Friday, August 8, 2014

Ironman Goals

A very interesting, and dynamic, conversation is taking place right at this moment in facebook. Various opinions from a gamma of folks with what appears to be a world of difference in abilities and expectarions. In a nutshell, it all revolves around Ironman Goals.

I have chosen to move my opinion here because frankly, I have a bit more latitude and space to provide said opinion.

I agree 100% with the statement that no one should "sell themselves short". I did for many a year. If not for my coach pushing, pulling and dragging me, I wouldn't have set a more specific goal, one that was more than "I just want to finish".

I have to tell you that I have the world's best coach. I have been with him since the day after Ironman 70.3 Augusta. My first long distance triathlon. It was then and there that I realized I needed someone with a bit more expertise to help me navigate through this treacherous waters. No pun intended. He has taught me how to set goals that go beyond my perceived limitations; he has pushed me beyond my comfort zone.

Can anyone be a 12, 13 or 14 hour Ironman Triathlete? It depends on the athlete. If I were to chose for my Ironman Chattanooga goal to be 14 hours, much less any faster, I know I would fail. The most important element of a true goal is that it needs to be realistic. Realistic for me is 15 hours. I know my body, I know what it will take, I know what it can do and I know what I need to do to get it done. Each and every workout, I push a little bit further, because this "bit" is what's going to get me to my goal.

One of the most important roles of a coach is to be a motivator. We can't have one that tells us that we aren't good enough. A good coach should know how far to push and when to push. As much as a good coach should help us set those realistic goals.

I would love to win my age group. I would love to qualify for Kona. If I were to call Coach Barry and tell him that, he would immediately tell me that "we need to have lunch tomorrow".
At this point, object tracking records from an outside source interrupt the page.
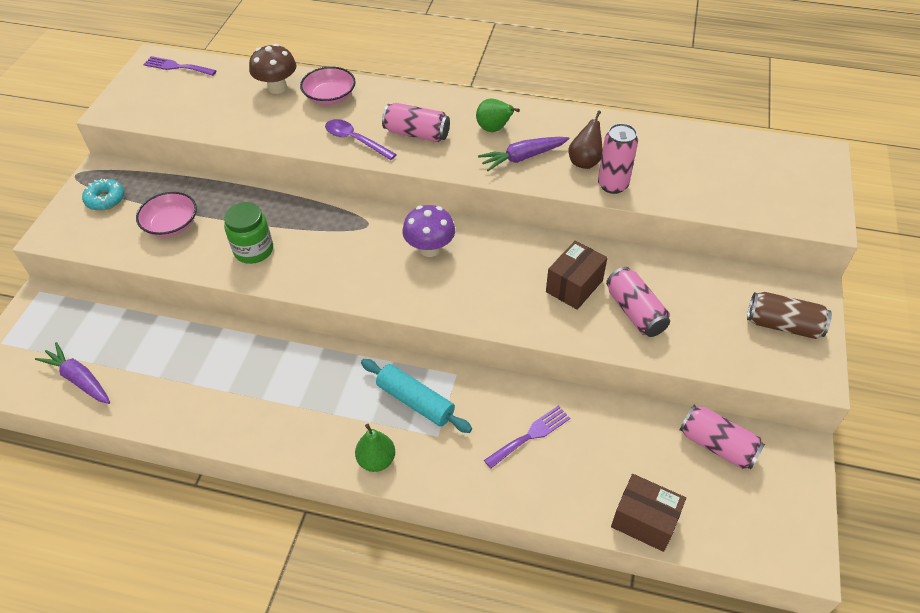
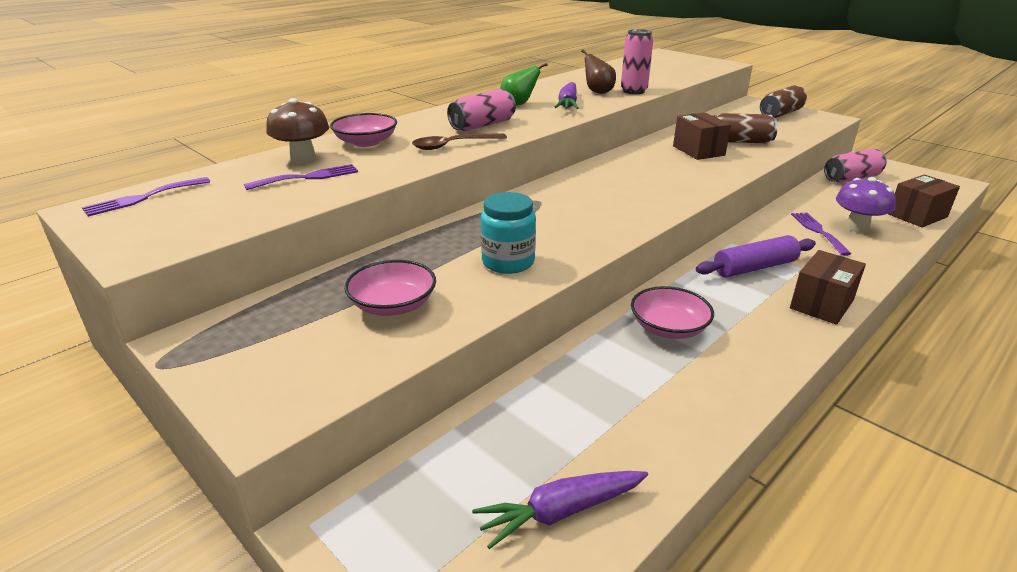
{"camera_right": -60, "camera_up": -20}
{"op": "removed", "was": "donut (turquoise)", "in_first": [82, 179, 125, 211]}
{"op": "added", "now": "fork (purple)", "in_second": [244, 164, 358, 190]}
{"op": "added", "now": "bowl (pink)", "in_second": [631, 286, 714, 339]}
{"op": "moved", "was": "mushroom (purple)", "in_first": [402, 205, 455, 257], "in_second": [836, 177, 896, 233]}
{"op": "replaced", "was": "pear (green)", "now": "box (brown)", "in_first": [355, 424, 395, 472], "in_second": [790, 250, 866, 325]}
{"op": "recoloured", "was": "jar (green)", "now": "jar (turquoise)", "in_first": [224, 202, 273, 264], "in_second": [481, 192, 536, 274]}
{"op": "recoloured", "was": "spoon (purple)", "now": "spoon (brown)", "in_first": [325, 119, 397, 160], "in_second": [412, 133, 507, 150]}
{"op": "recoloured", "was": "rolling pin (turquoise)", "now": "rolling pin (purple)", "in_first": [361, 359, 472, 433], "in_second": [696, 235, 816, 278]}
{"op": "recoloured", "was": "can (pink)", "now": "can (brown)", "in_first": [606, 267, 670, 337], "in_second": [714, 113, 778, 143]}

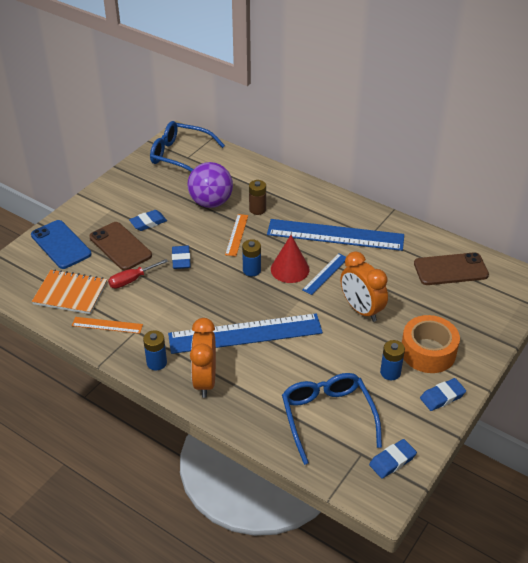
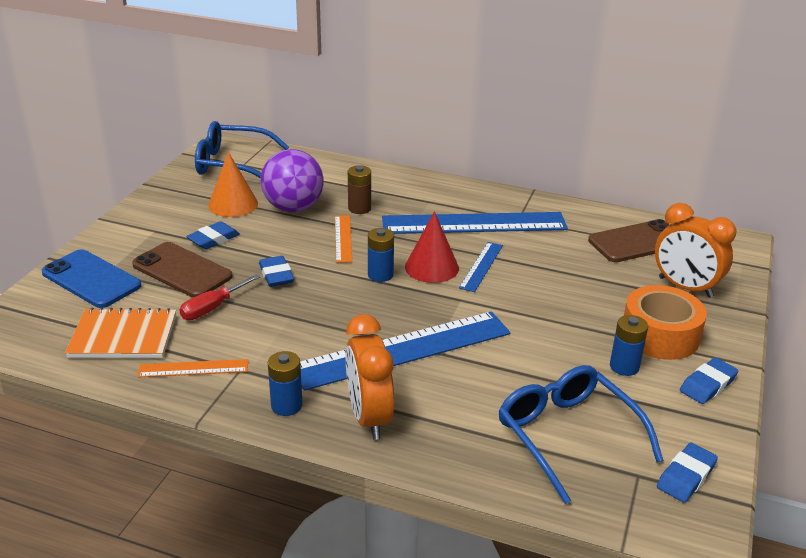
{"camera_right": -15, "camera_up": -10}
{"op": "added", "now": "cone (orange)", "in_second": [208, 152, 258, 217]}
{"op": "moved", "was": "clock (orange)", "in_first": [340, 251, 388, 322], "in_second": [655, 203, 736, 298]}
Everyone means well. That I understand. I know that as triathletes we have learned to be motivators. We have learned that a little smack in the back of the head, or a swift kick in the seat of the pants is what we sometimes need, and we have learned to give that out when we deem it necessary. With that being said...
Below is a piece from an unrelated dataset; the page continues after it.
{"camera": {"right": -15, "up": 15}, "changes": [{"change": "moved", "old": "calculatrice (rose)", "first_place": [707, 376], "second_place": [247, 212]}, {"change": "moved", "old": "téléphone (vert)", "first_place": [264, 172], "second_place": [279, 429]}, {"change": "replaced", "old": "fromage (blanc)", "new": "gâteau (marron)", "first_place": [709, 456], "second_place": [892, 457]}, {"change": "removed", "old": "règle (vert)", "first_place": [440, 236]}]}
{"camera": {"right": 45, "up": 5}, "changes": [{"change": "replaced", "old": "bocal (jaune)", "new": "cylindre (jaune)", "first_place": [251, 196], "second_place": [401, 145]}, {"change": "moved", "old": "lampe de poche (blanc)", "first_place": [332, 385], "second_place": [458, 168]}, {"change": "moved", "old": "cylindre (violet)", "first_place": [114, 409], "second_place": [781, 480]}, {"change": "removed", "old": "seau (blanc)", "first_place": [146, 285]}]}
If I were to post on facebook that I'd like to win my age group, that I'd like to qualify for Kona, I am certain that I would get a tremendous amount of well intended encouragement from everyone. But what if I were to give you additional information. What if I were to tell you that I am 60 years young, or will be one week after Ironman Chattanooga, that I have been doing triathlons for 5 short years, that I am a consistent "middle of the pack" triathlete, that I have a bulging disk and another one herniated. What if I were to tell you that I've had two tumors removed from my left ankle and that after mile 15 of any race, it hurts like the dickens. Would you still give me the same encouragement? Would you think that my goal was a smart one? Attainable? Realistic?

Believe me is not for the lack of wanting it badly. Is not for the lack of desire or grit. Is just plain and simple... my body will not give that much. I know my limits. My coach knows my limits. We work within those limits.

I have improved in the past two years in the swimming and cycling disciplines. I maintain steady in the run. I have worked my tail off to improve on my Ironman Louisville time. And because of this, I have made my next Ironman Goal a sub 15 hours. Is this realistic and aggressive? For me, you betcha! Does this scare me? Yes, scares the hell out of me!